Code can be a very useful tool for explaining computer science matters, so I don't see it a clear violation of policy. Heapsort is a good example. I'm not sure C is the best language for code-based explanation, and I'm not sure that that code was of use to most of the visitors of the page.--Prosfilaes (talk) 23:26, 14 July 2015 (UTC)[reply]

The Heapsort article uses Pseudocode, which is an excellent way of providing an informal high-level description of the operating principle of a computer program or other algorithm. Since pseudocode is intended to be read by humans it is appropriate for an encyclopedic article. Actual code in a specific language - not so much, especially in this case since we are not describing an algorithm or program. Mr. Swordfish (talk) 14:19, 15 July 2015 (UTC)[reply]

Actual code in a specific language is intended to be read by humans, as well. Clear code in an actual language can be clearer then low-level pseudocode can, since the meaning is set in stone. In this case... we don't seem to be doing a good job of communicating how UTF-8 works for some people. I don't particularly believe the C code was helping, but I'm not sure deleting it helped make the subject more clear.--Prosfilaes (talk) 22:18, 15 July 2015 (UTC)[reply]

Fair enough. I now see that there are a lot of wikipedia pages with example code (https://en.wikipedia.org/wiki/Category:Articles_with_example_code) and I 'm not about to go on a crusade to remove them all. So I guess the question is whether that code example improves the article or not. I don't think it does, and don't really understand the point of including it in the article. Mr. Swordfish (talk) 15:49, 16 July 2015 (UTC)[reply]

If anything you say is true, then the excruciatingly detailed tables that repeat over and over and over again where the bits go (when the first 7-line table is by far the clearest) should be removed as well. They are simply attempts to describe the same program in english.Spitzak (talk) 00:39, 15 July 2015 (UTC)[reply]

I believe the code example helps A LOT and should be restored. The remaining text is nearly useless (except for the 7-line table that some people keep trying to obfuscate). The code actually describes how it works and makes it clear what patters are allowed and what ones are disallowed, it also shows what to do with invalid byte sequences (turn each byte into a code).Spitzak (talk) 17:32, 27 July 2015 (UTC)[reply]

I suppose we'll just have to disagree on its usefulness - I do not think it adds to the article in any meaningful way. Perhaps other editors can weigh in.

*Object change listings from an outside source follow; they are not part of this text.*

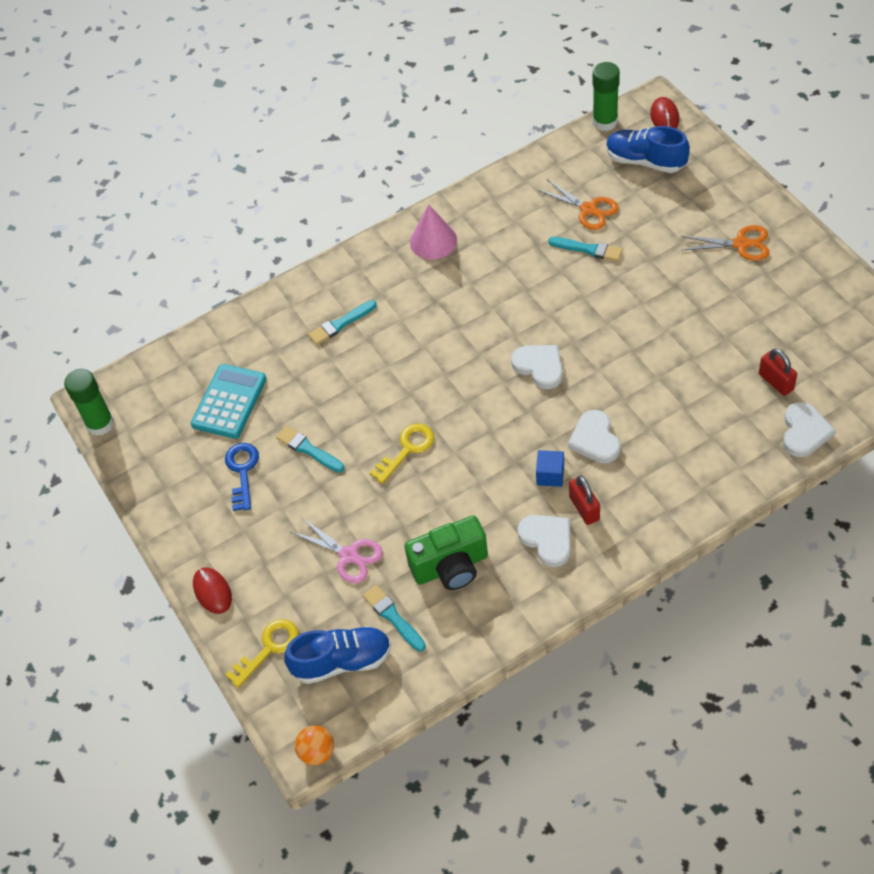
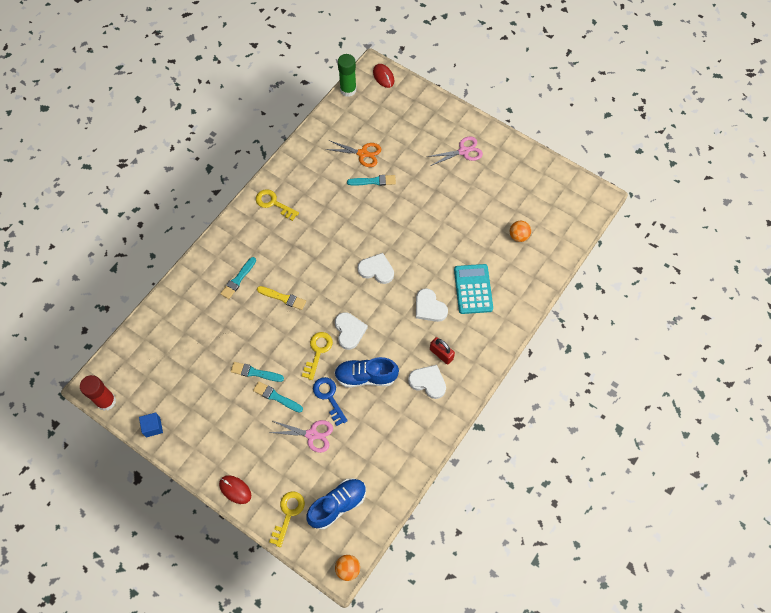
camera: 30 degrees left, 10 degrees up
(100, 424) = (106, 401): green glue stick -> red glue stick
(229, 402) = (188, 357): turquoise calculator -> turquoise calculator (473, 289)
(242, 471) = (218, 402): blue key -> blue key (329, 397)
(391, 365) = (283, 298): none -> yellow brush
(393, 617) = (356, 465): turquoise brush -> turquoise brush (276, 397)
(433, 241) = (273, 203): pink cone -> yellow key
(451, 566) = (377, 419): green camera -> none
(550, 475) = (412, 339): blue cube -> blue cube (153, 427)
(645, 161) = (384, 110): blue shoe -> blue shoe (365, 376)
(741, 244) = (463, 151): orange scissors -> pink scissors
(776, 382) = (518, 236): red padlock -> orange ball
(804, 432) = (547, 263): white heart -> white heart (349, 331)

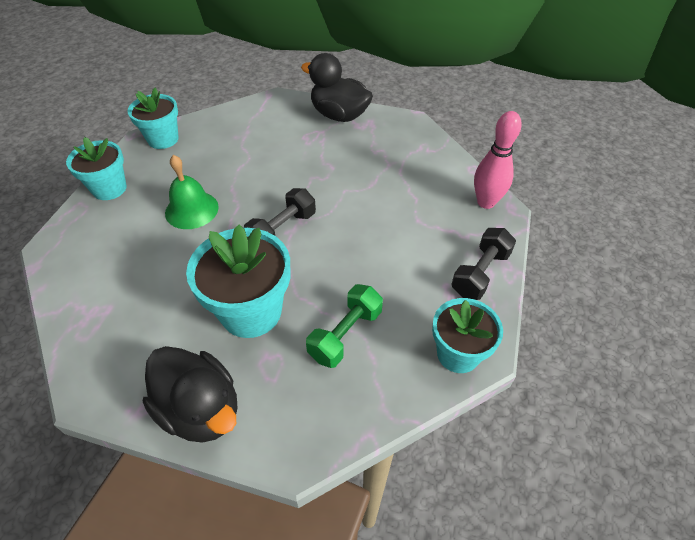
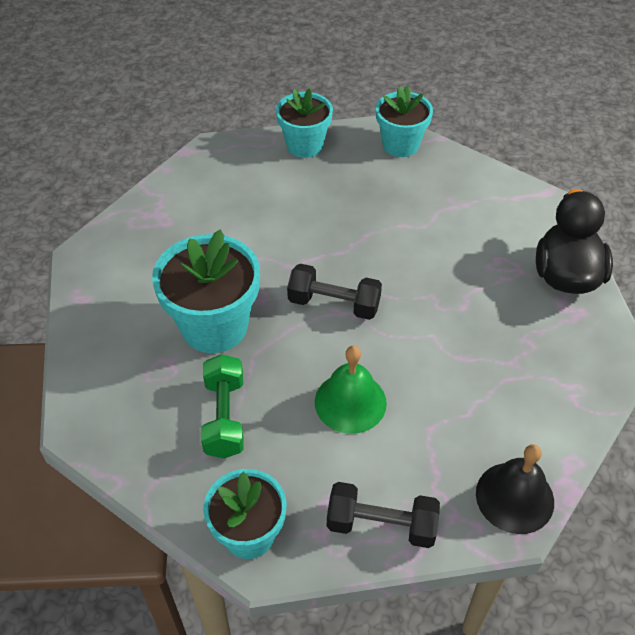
camera: 65 degrees right, 0 degrees up
(191, 210) = (316, 218): green bell -> green bell (350, 402)
(201, 409) = (96, 339): black duck -> none
(345, 334) = (224, 417): green dumbbell -> green dumbbell turned 75 degrees clockwise
(486, 202) = (514, 497): pink bowling pin -> black bell

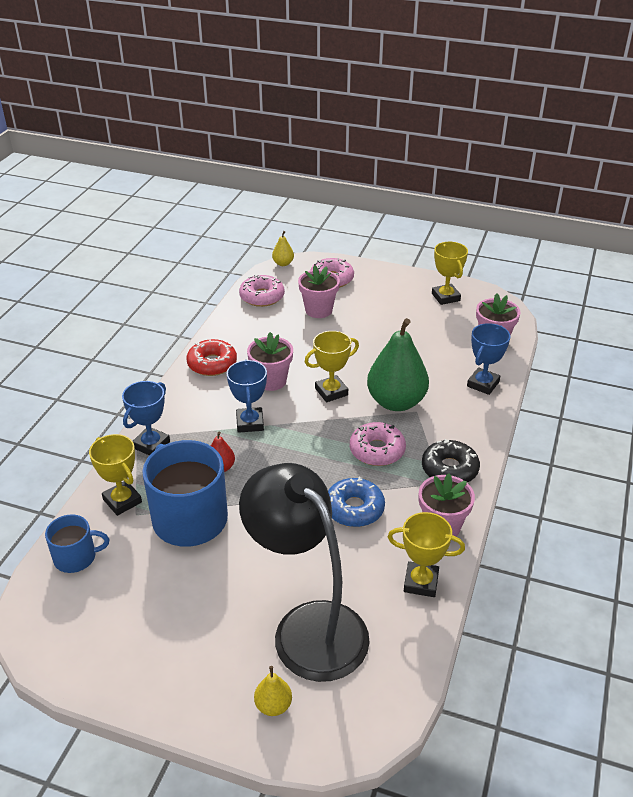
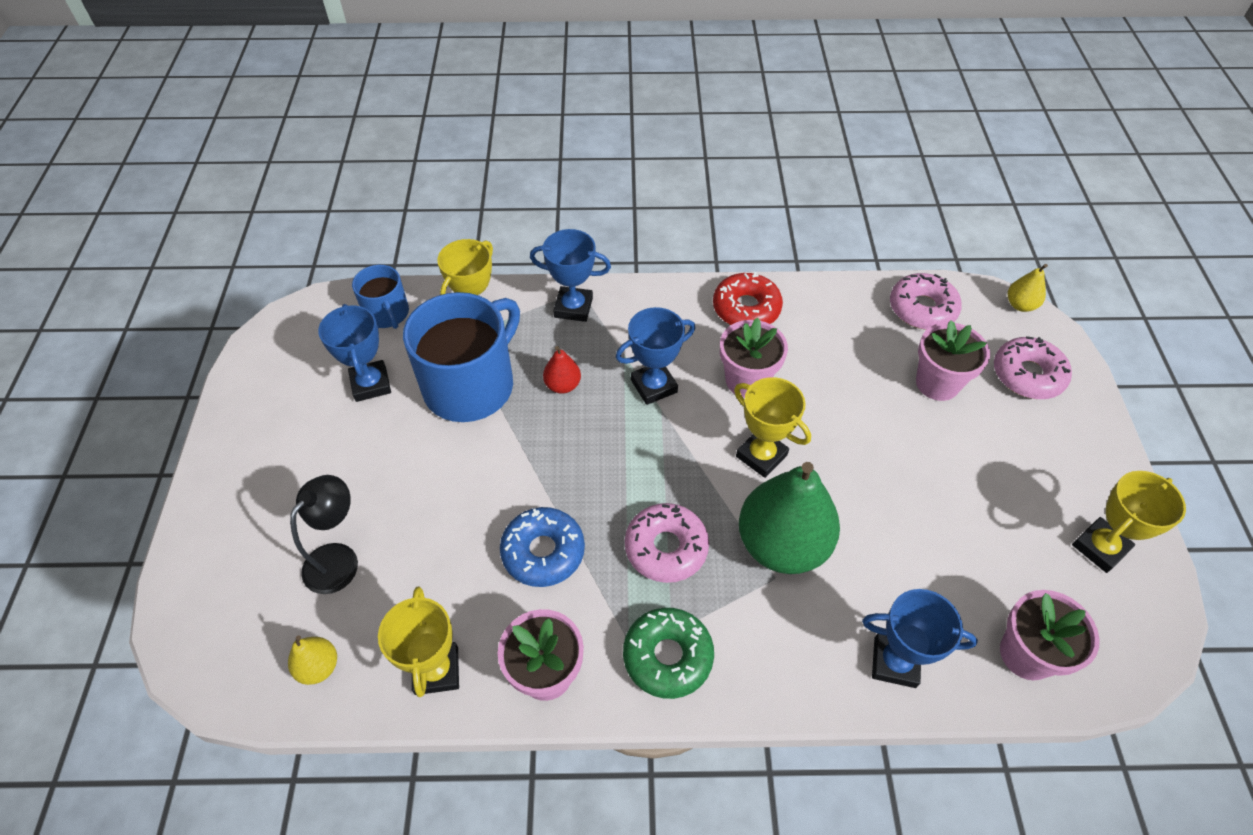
camera: 70 degrees right, 15 degrees up
(148, 581) = (370, 384): none -> blue trophy
(273, 705) = (225, 558): yellow pear -> yellow pear (318, 667)
(308, 626) = (338, 558): black lamp -> black lamp, size x0.48
(449, 469) = (667, 656): black donut -> green donut

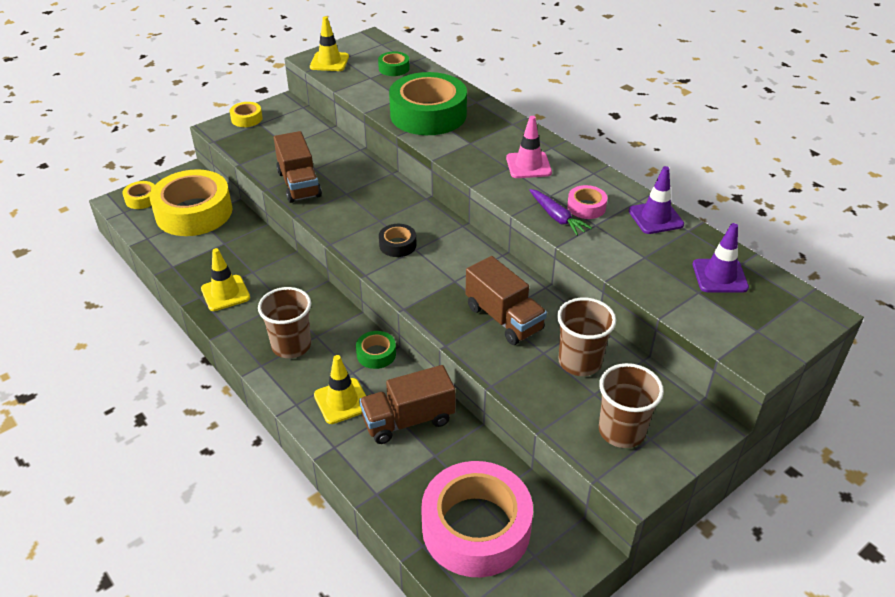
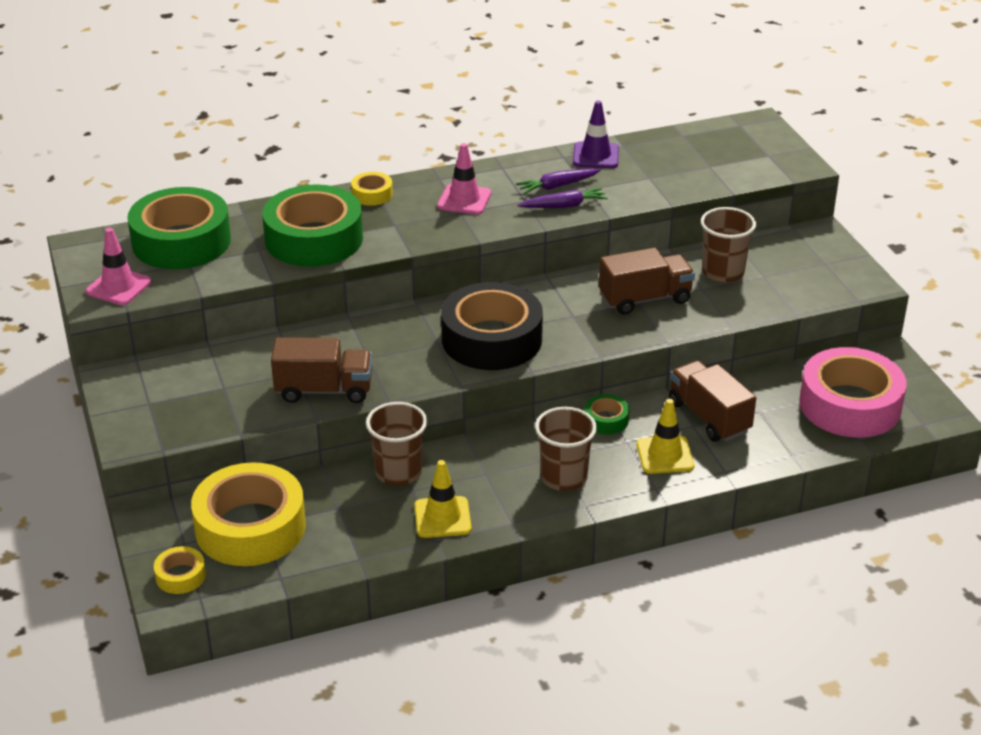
camera: 70 degrees left, 5 degrees down
(246, 119) = (127, 412): yellow tape -> yellow tape (372, 194)
(329, 62) = (118, 287): yellow traffic cone -> pink traffic cone
(394, 68) = (181, 241): green tape -> green tape, size x2.29
(397, 245) = (491, 339): black tape -> black tape, size x2.29
(408, 420) = (709, 417): brown truck -> brown truck turned 150 degrees clockwise
(586, 207) = (557, 186): pink tape -> purple carrot
(621, 431) = (812, 274): brown cup -> brown cup (398, 472)
(719, 276) = (694, 150): purple traffic cone -> none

If we are going to restore it, we need to ask where it came from and how we know it is correct. I don't see any sources cited - either it was copied from somewhere ( with possible copyright implications) or an editor wrote it him or herself (original research). So, first we need to reach consensus that it improves the article, and then we'll need to attribute it to a reliable source. Mr. Swordfish (talk) 12:59, 29 July 2015 (UTC)[reply]

I wrote it. Some of it is based on earlier code I wrote for fltk. The code is in the public domain.Spitzak (talk) 17:52, 29 July 2015 (UTC)[reply]

Modified UTF-8

In this section it is stated:

"Modified UTF-8 uses the 2-byte overlong encoding of U+0000 (the NUL character), 11000000 10000000 (hex C0 80), rather than 00000000 (hex 00). This allows the byte 00 to be used as a string terminator."

It ides not explain why a single byte 00000000 can not be used as a string terminator. Given that all other bytes commencing 0 are treated as ASCII, why should 00 be any different?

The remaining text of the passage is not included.